Overlay Networks are not new by any means but are becoming more and more main-stream across multiple places-in-the-network (PINs). While not the primary subject of this blog, one form of overlay network that has become popular over the last few years is SD-WAN. SD-WAN focuses on branch and home office connectivity where IPSec tunnels are created over a layer 3 physical underlay network such as broadband cable, fiber-to-the-home or dedicated internet access circuits and then subsequently tunneled across an IP or MPLS backbone. This overlay approach facilitates a homogeneous network that can be automated via SDN over a heterogeneous underlay with improved scalability, application layer visibility, reliability and manageability.
We have seen a similar networking trend inside single data centers and across multi-site data centers where overlays have continued to gain in importance and traction to support the network scale and agility required by private cloud. In the first blog in this series Trends in Data Center Networking: Past to Future Jay Gill talked about the rise of private cloud and how the best practice for data center underlay networks, as pioneered by the hyper-scalers, is a leaf/spine fabric architecture with a Layer 3 BGP control plane. He also touched on data center overlays and this blog will dive deeper into that topic.
The data center overlay networks of today typically provide a fully meshed fabric of VXLAN tunnels across a Layer 3 IP underlay providing network virtualization – a homogeneous logical network defined in software and abstracted from the physical hardware of the underlay. This virtual network overlay can be deployed inside a single data center or across multiple data centers to provide dramatically increased scale and agility, including automation via software defined networking (SDN). With a logical virtualized overlay, network services can now be deployed in minutes instead of the days or weeks typically required when services are deployed from the underlay. The problem is that frequently messing with underlay configurations is not only time consuming and slow, but can be precarious, with the risk of creating performance issues or even network outages due to human error.

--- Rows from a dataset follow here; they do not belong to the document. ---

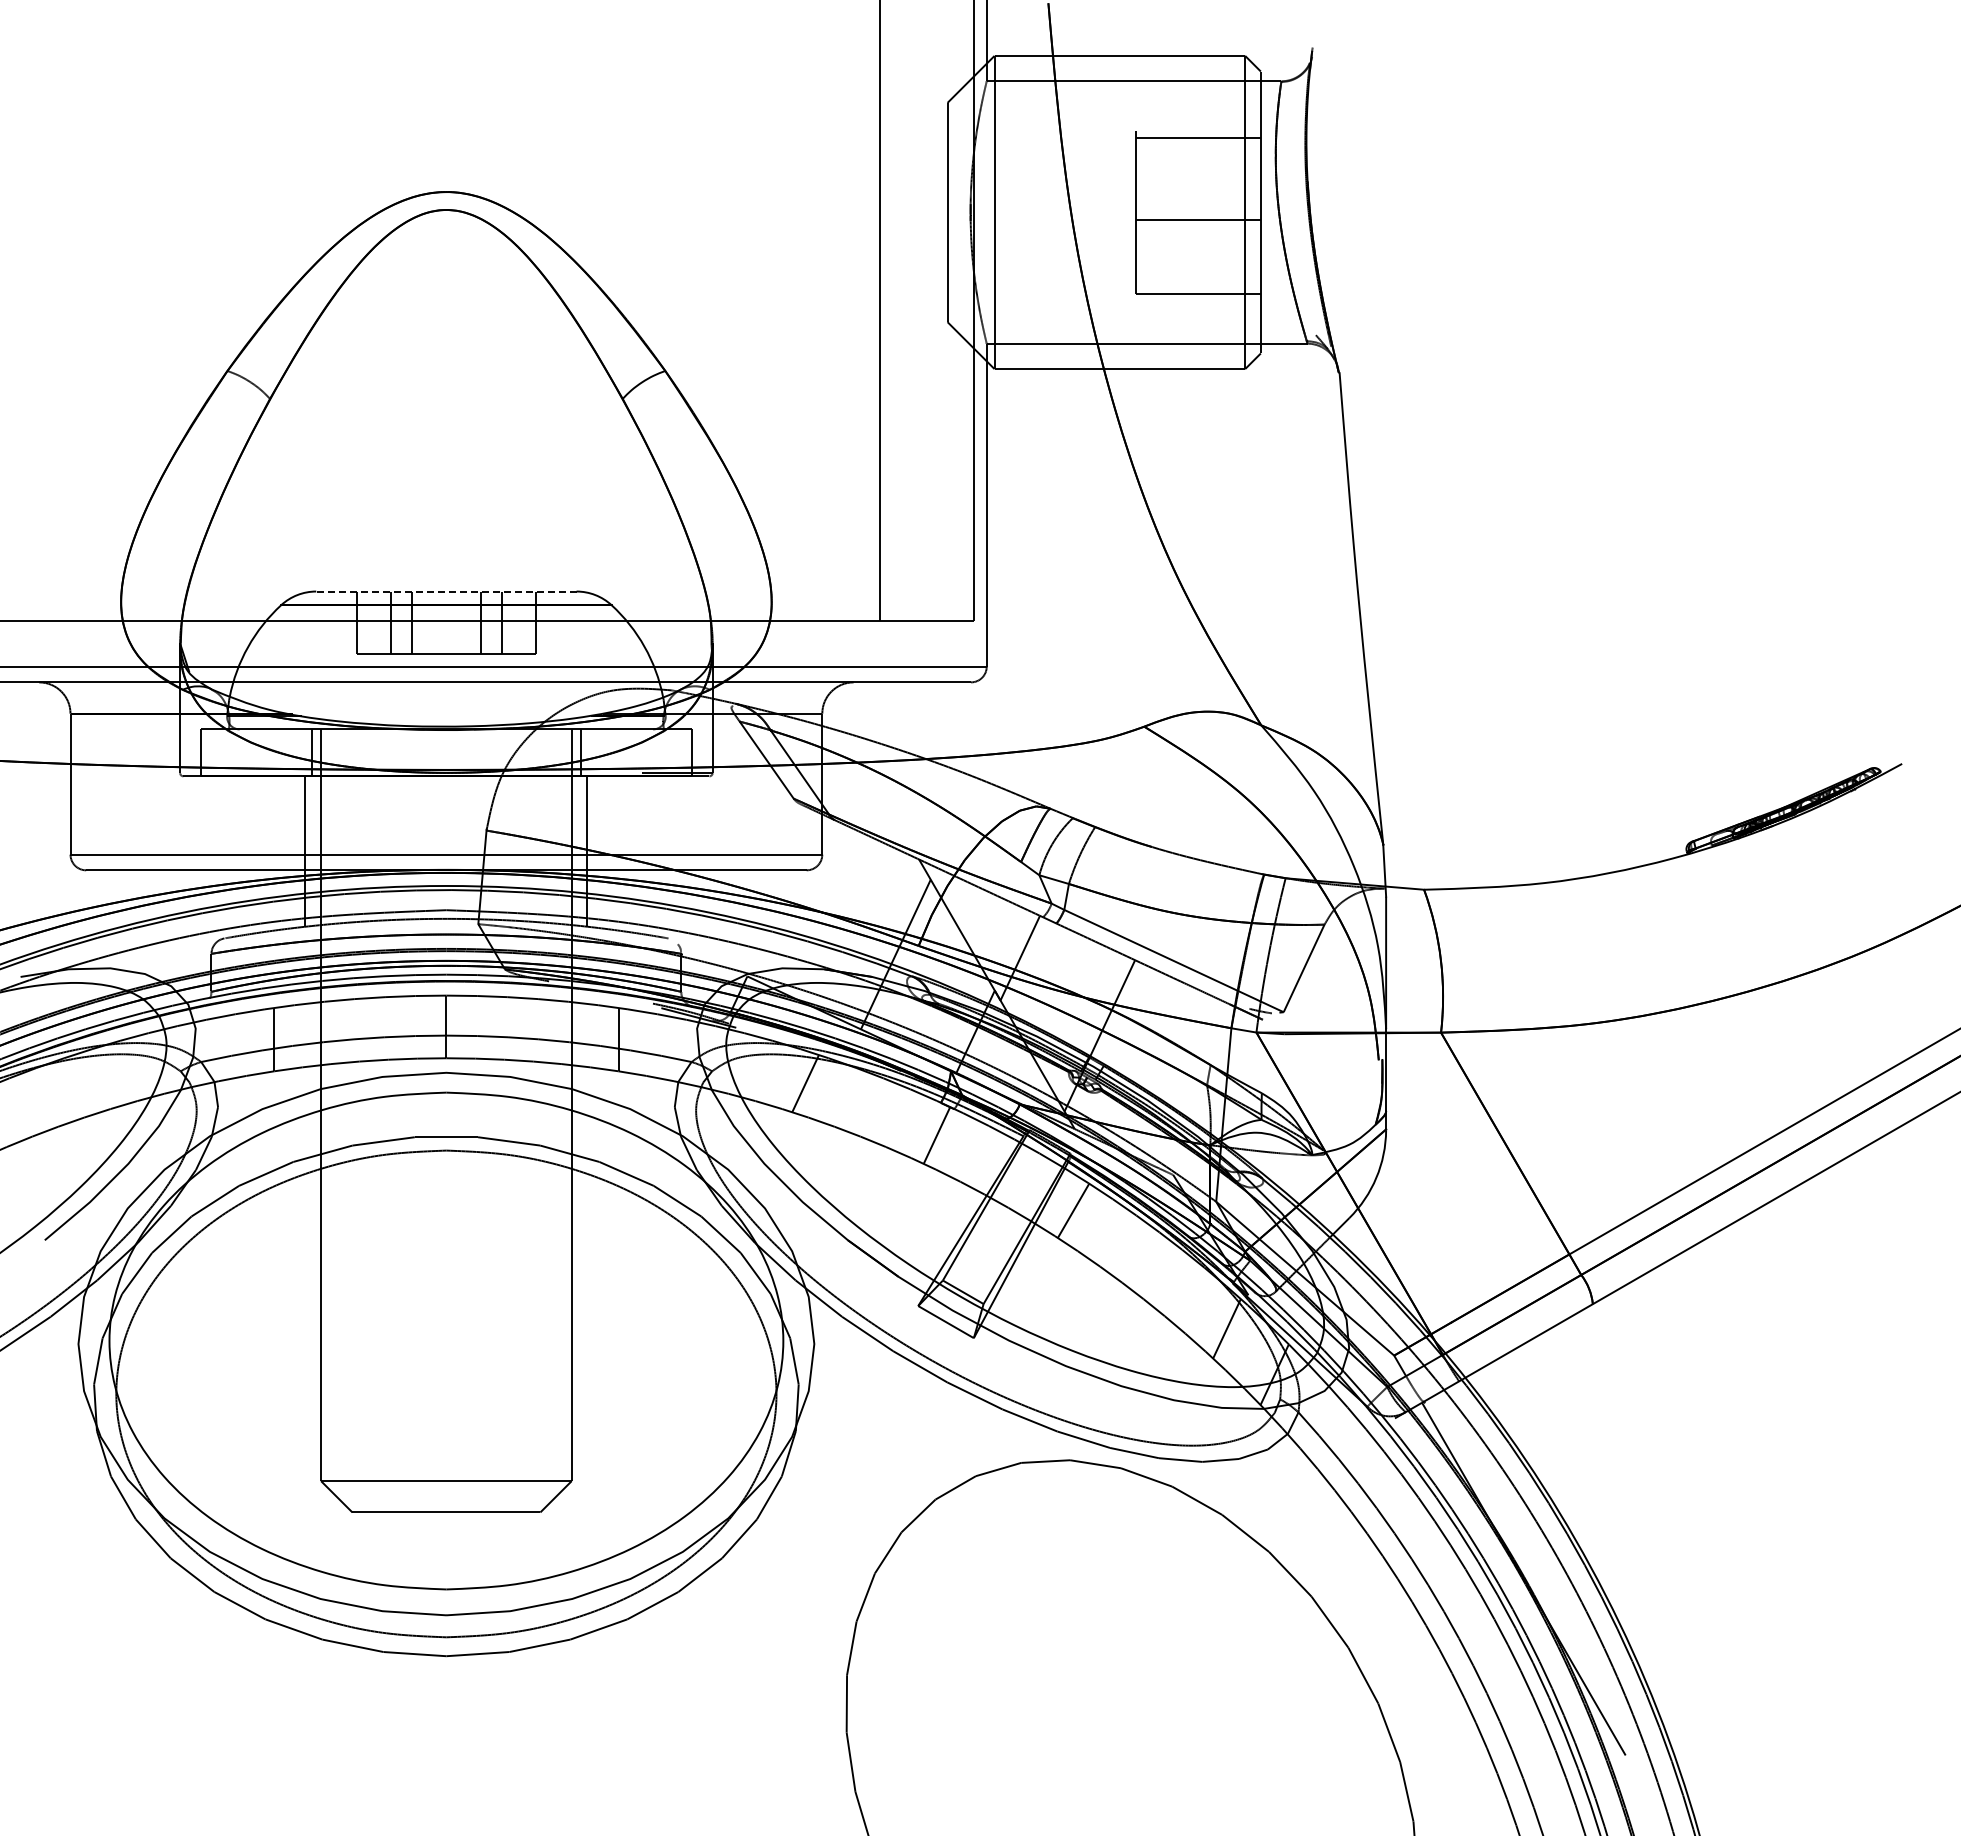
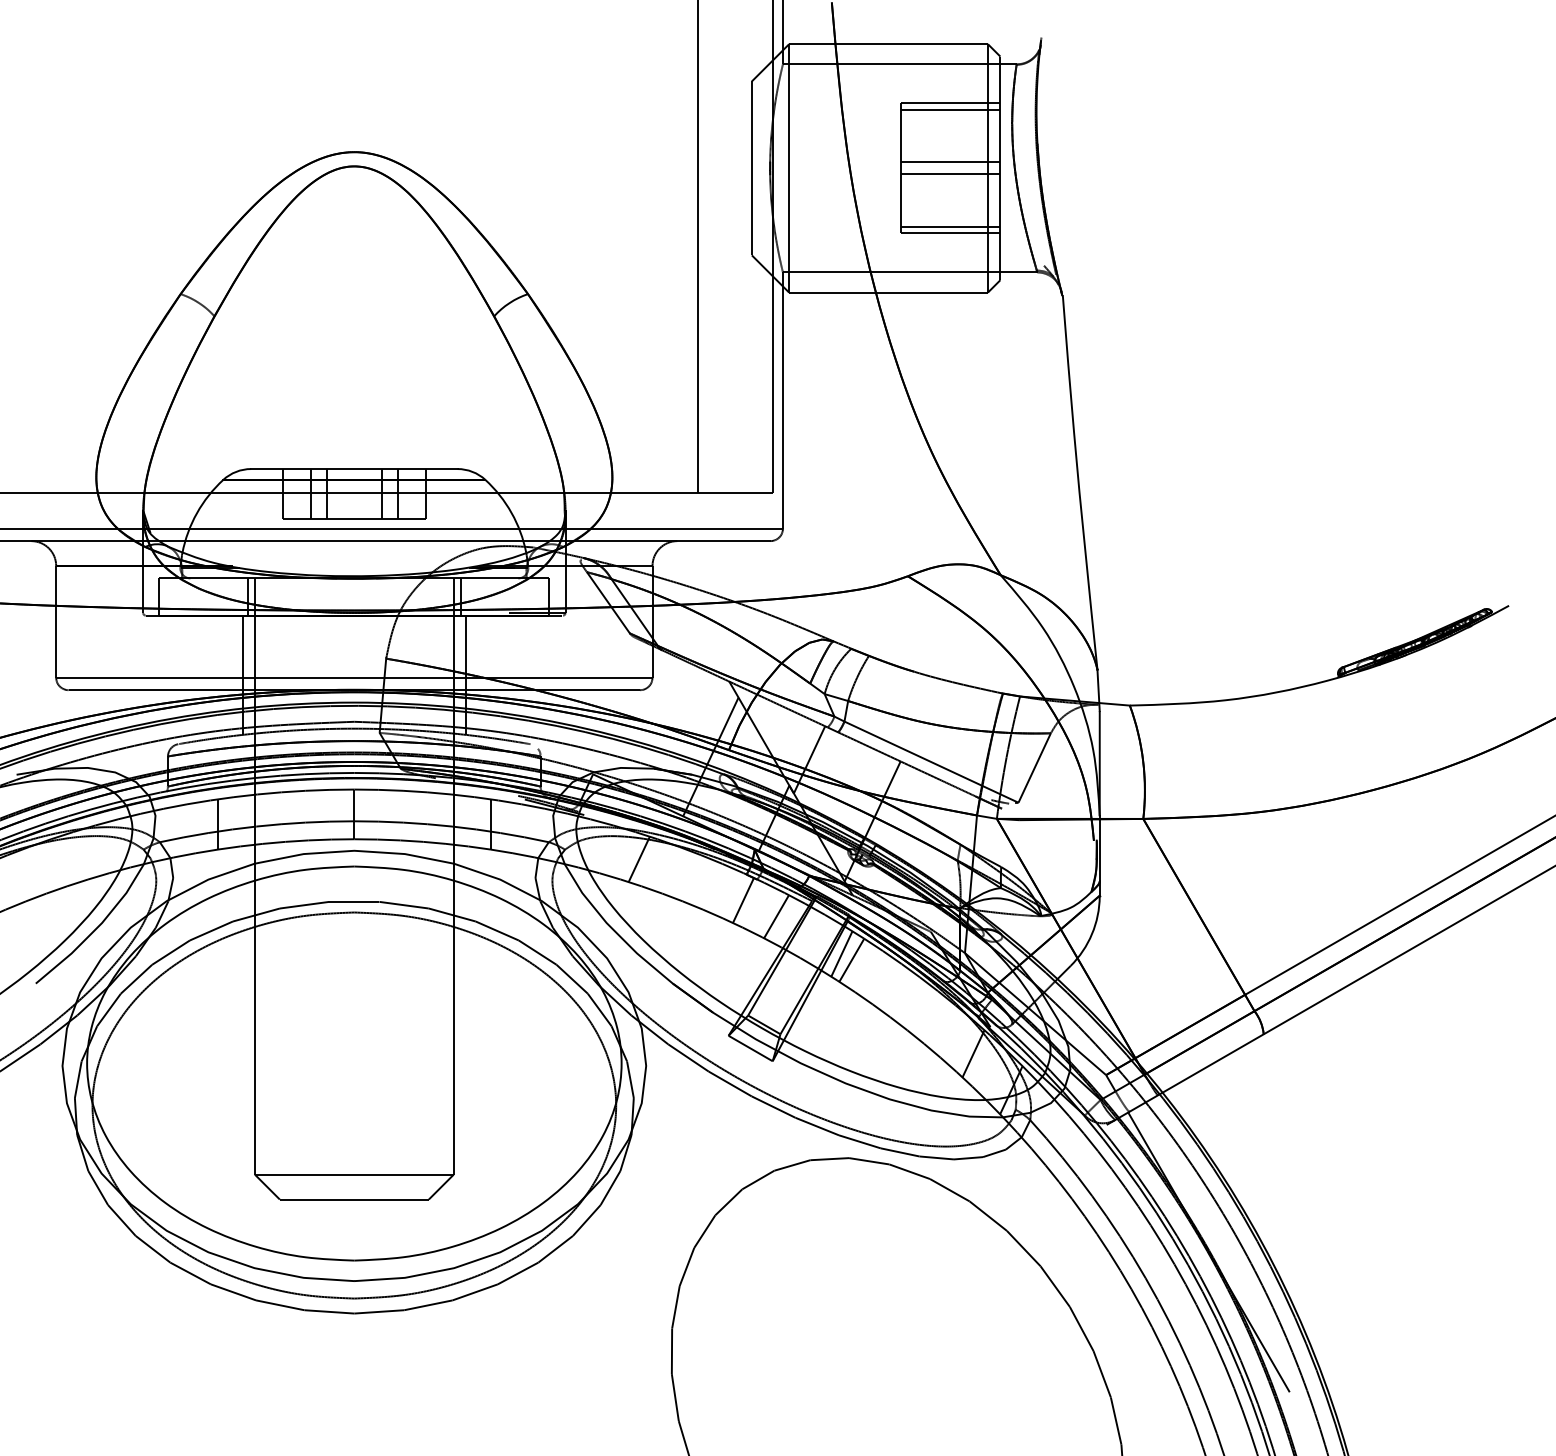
line: (1197, 130) -> (950, 103), added
line: (1197, 204) -> (950, 162), added
line: (1197, 286) -> (950, 227), added
line: (445, 591) -> (353, 469), dashed -> solid
line: (978, 1155) -> (776, 916), added
line: (1060, 1202) -> (841, 953), added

The bottom line: the data center network overlay enables the network operations (NetOps) team to move at the speed of cloud by delivering reliable and high-performance Layer 2 and Layer 3 network services in minutes to support their internal developer operations (DevOps) customers while maintaining a resilient data center architecture with robust uptime.
What Is A Data Center Overlay Network and Network Virtualization?
Data center overlays are a bit more complex than the SD-WAN example given earlier because they need to support sophisticated layer 2 as well as layer 3 network services. Layer 2 is needed across multiple racks and also across geographically distributed DC sites because there are numerous use cases where a layer 2 adjacency is needed. For example, it makes it easier for workload mobility (e.g. vMotion) where the IP address of the workload stays consistent and keeps the same default gateway as it moves from site to site. Stretched Layer 2 is also the best solution for hyperconverged infrastructure (HCI) which often relies on the vSAN protocol which performs best over layer 2 and there are numerous other examples. We’ve already discussed in the first blog that a layer 3 underlay has been proven to be the most scalable and that a layer 2 underlay topology is non-tenable in a single DC and it only gets worse across multiple DCS. Thus, an overlay running over a layer 3 underlay is the best way to support a combination of layer 2 and layer 3 services across multiple sites.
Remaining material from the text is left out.